Wrong behaviour with JWT and auth.user after DB reset

Hello !

I found a strange behavior about JWT and auth.user using the default auth middleware.

I start my server with a fresh database and two users seeded, A and B.

I then login with B user and get a JWT token that I use to access a protected route.

The auth.user is the correct one: B.

I then reset my migrations and reseed the DB, but this time I removed B from the seeds.

I then try to access the protected route using the SAME token that was generated in the first server / migration / seed run.

To my surprise, it pass the auth check and return A as the authenticated user !!!

I am not a security guru but I feel there is something wrong with this behaviour.

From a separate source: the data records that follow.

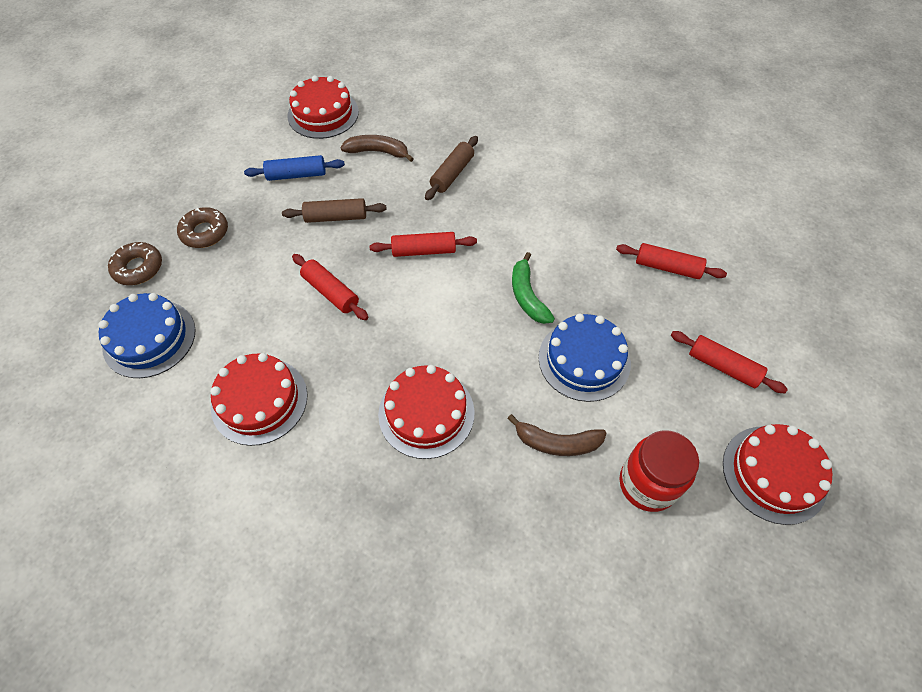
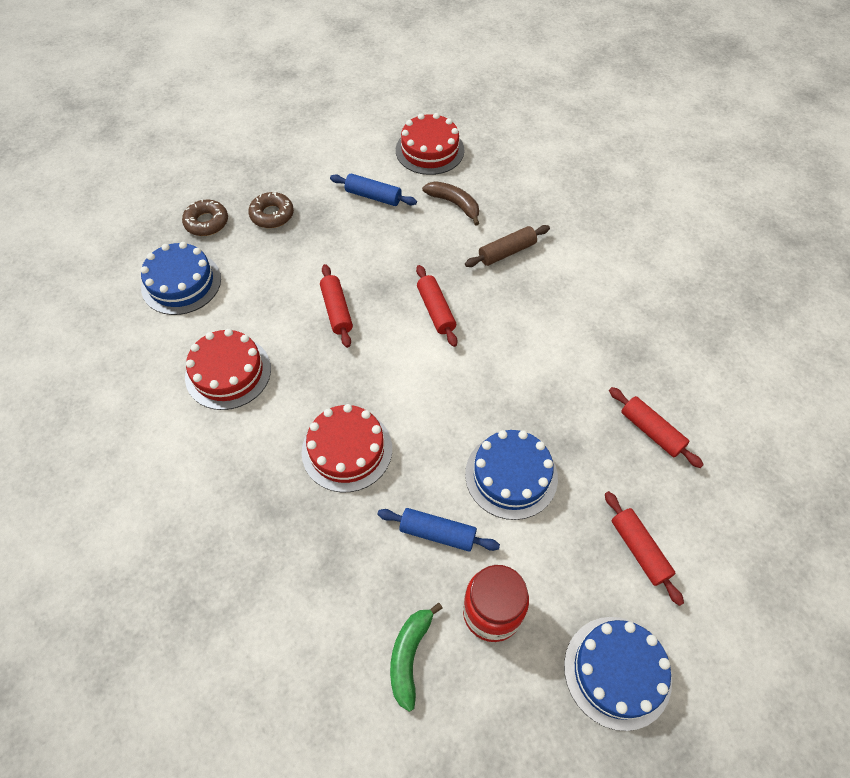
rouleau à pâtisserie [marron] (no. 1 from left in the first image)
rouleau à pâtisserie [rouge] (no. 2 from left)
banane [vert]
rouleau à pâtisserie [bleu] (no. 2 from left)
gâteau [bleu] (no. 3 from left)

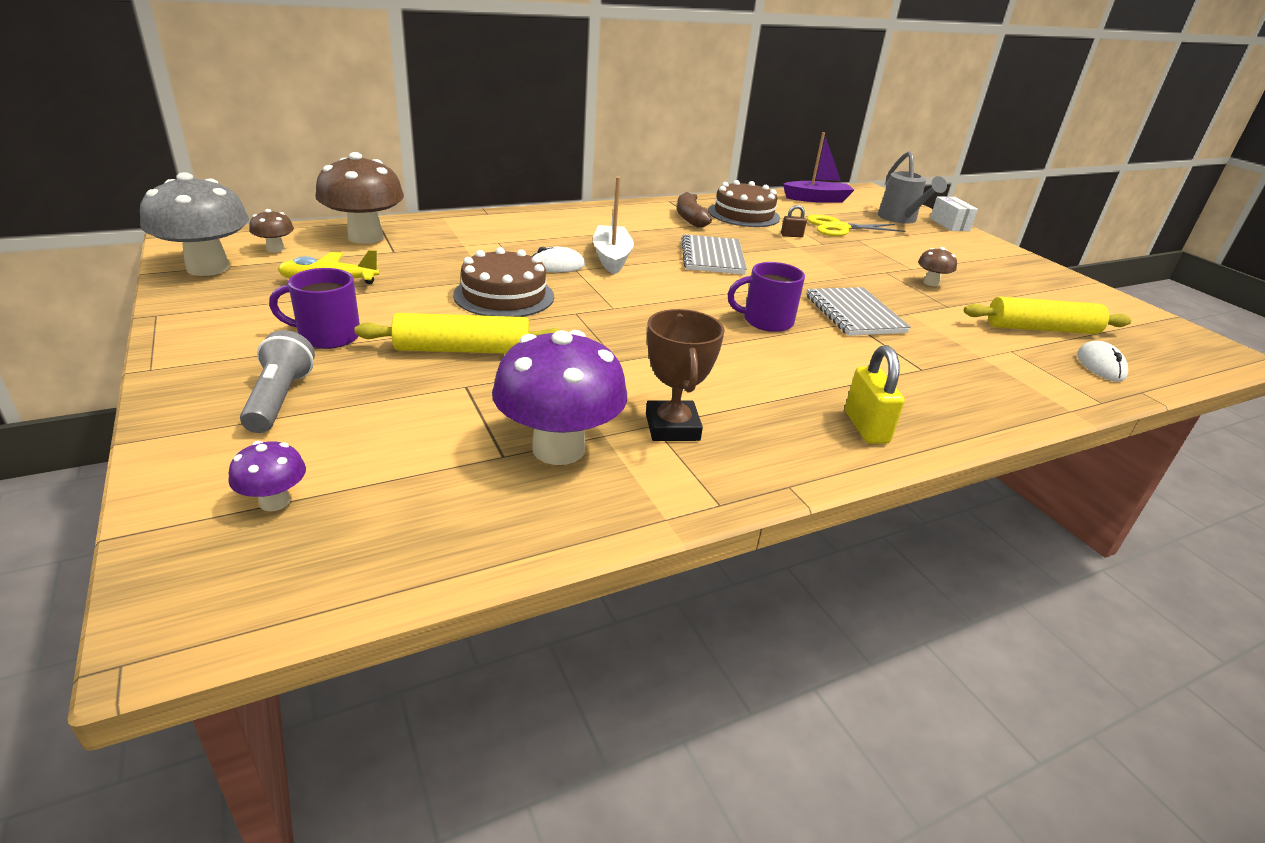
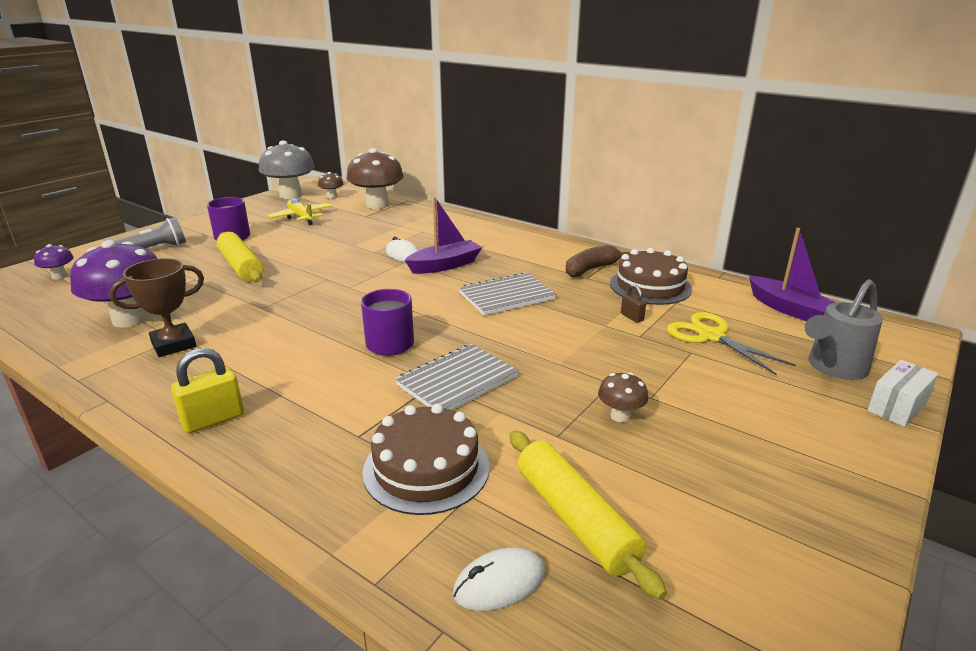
bateau [violet] (no. 1 from left)
gâteau [marron] (no. 1 from left)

Of course I tested also to simply remove the second user while server is still running, but then the behaviour is correct: E_INVALID_JWT_TOKEN.

My guess is that auth is only based on the serial id of the user in the DB to match users and no other things like email and so.

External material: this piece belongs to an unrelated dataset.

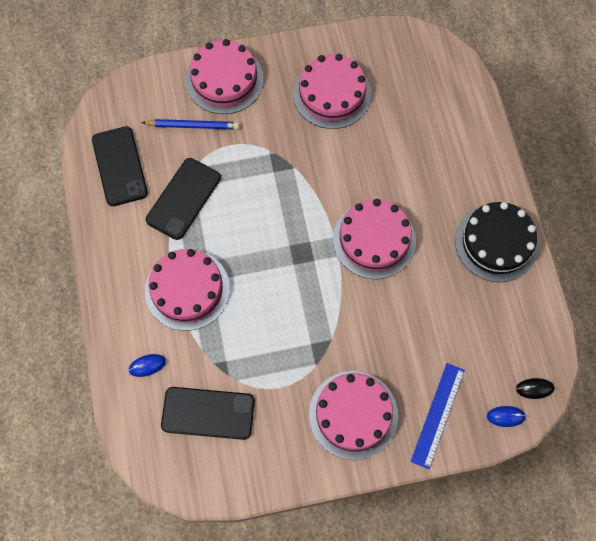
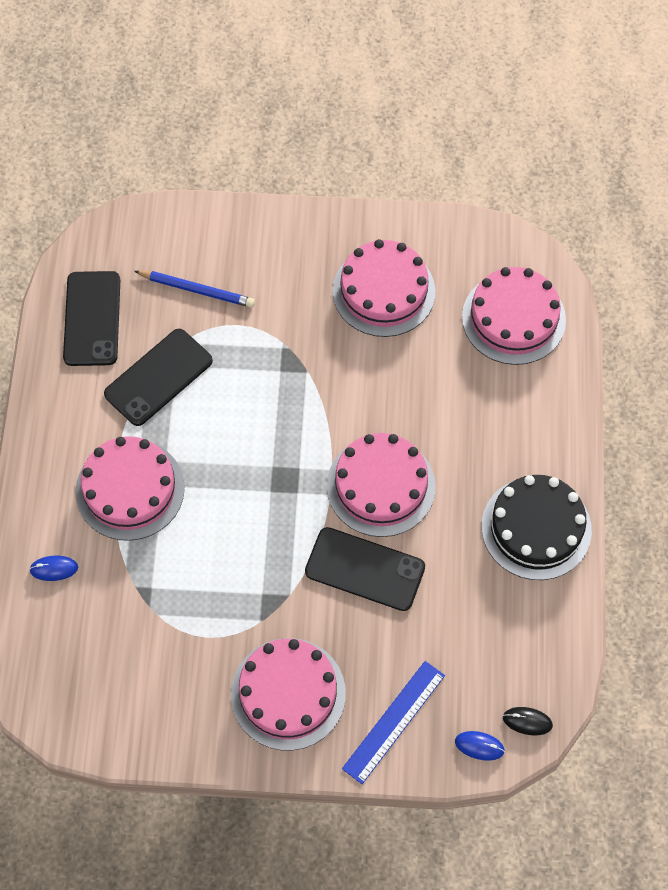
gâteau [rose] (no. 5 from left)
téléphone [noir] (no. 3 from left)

Anybody with more Insights ?

Best,

1 Like

I do not see anything strange in this situation because:

  • Most likely that access token did not expire yet
  • You only reset the migrations: this means you are still using the same private key and the hashing algorithm to sign the tokens.
3 Likes

This quess is correct :slight_smile:
I also don’t find it as a issue, since your user IDs should not change in production database :slight_smile:

2 Likes

Yeah, aggeed it’s an edge case.

The thing is that it let impersonate another user with the same token, because after migration reset the ids are reset.

Nevermind, the best practice here is to regenerate the secret with the migration reset I guess.

thx!

1 Like